By: Kaydence Yung

There are many wonderful waterfalls around the world, but none of them are as unique as Antarctica’s Blood Falls. The accordingly named waterfall, which flows from the top of the Taylor Glacier, spurts out bright red water. The existence of this waterfall has been known for over a century. The reason behind its crimson waters, however, has remained a mystery. But now, a team led by W. Berry Lyons, who is from Ohio State University, may have finally found the answer.

Griffith Taylor, an Australian geologist, discovered the Blood Falls during an expedition in 1911. He attributed its color to red algae, but further research disproved this theory. The blood-red color was thought to be most likely from iron in the subglacial lake that feeds into the waterfall. When Lyons and his team analyzed the water, they only found traces of iron-rich nanospheres, which are 100 times smaller than red human blood cells and are created by the micro bacteria that reside in the subglacial lakes. The nanoparticles oxidize and give the water flowing to the Blood Falls its red hue.

“As soon as I looked at the microscope images, I noted that there were these little nanospheres and they were iron-rich, and they have lots of different elements in them besides iron, silicon, calcium, aluminum, sodium – and they all varied,” the study’s co-author Ken Livi said. “In order to be a mineral, atoms must be arranged in a very specific, crystalline structure. These nanospheres aren’t crystalline, so the methods previously used to examine the solids did not detect them.” This means that he nanospheres were not detected because they lack the crystalline structure that is necessary to be classified as a mineral. Previous methods used to examine the solids were unable to detect them due to this lack of structure.

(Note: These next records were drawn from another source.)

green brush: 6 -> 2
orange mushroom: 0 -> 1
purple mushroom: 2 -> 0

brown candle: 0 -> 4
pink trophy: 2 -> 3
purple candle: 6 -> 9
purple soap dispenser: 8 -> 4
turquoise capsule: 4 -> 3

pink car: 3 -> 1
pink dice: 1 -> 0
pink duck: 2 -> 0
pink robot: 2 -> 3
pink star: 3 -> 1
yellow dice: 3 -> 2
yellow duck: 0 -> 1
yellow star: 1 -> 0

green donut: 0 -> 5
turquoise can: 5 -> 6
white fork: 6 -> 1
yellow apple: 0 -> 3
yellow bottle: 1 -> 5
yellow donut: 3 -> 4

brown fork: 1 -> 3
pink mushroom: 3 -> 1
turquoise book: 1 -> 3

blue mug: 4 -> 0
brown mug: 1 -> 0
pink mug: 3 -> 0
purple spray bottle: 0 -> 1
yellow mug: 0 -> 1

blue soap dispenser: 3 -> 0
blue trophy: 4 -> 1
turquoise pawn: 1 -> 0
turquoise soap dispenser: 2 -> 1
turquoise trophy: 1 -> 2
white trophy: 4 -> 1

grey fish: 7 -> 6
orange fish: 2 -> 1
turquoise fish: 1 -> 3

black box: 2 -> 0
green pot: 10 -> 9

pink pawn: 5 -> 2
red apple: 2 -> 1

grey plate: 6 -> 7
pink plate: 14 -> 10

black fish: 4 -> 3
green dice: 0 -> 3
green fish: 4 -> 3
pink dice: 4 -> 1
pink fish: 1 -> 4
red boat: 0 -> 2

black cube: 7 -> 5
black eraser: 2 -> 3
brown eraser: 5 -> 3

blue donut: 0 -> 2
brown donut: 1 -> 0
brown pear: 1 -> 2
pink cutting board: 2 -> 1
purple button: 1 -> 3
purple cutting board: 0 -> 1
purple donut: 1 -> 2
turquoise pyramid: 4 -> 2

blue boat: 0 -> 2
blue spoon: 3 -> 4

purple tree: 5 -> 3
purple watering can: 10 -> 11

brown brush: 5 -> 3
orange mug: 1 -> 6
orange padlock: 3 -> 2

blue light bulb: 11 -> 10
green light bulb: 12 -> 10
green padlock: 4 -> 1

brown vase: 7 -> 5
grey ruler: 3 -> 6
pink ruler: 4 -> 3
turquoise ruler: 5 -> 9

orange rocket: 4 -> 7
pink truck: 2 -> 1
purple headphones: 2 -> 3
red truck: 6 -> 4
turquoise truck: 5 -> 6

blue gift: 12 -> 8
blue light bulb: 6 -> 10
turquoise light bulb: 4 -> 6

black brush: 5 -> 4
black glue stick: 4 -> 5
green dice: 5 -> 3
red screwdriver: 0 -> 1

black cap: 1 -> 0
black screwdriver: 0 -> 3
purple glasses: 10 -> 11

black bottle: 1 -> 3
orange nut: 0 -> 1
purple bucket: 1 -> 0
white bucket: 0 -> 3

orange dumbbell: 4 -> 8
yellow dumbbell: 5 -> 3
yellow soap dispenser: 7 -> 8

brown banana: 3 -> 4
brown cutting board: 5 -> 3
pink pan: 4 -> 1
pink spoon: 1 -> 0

The researchers who published their findings in the journal, “Frontiers in Astronomy and Space Sciences”, believe their discovery may have implications beyond Earth. The subglacial lake that feeds Blood Falls is very salty and has no light nor oxygen. This is similar to the conditions on the Red Planet. It has managed to harbor and isolate microbial ecosystems for millions of years. This suggests that there could be humans or other living things on Mars and other planets, but we don’t have the right equipment yet to detect it.

“Our work has revealed that the analysis conducted by rover vehicles is incomplete in determining the true nature of environmental materials on planet surfaces,” said Livi. “This is especially true for colder planets like Mars, where the material formed may be nanosized and non-crystalline. Consequently, our methods for identifying these materials are inadequate. To truly understand the nature of our rocky planets’ surfaces, a transmission electron microscope would be necessary. But it is currently not feasible to place one on Mars.”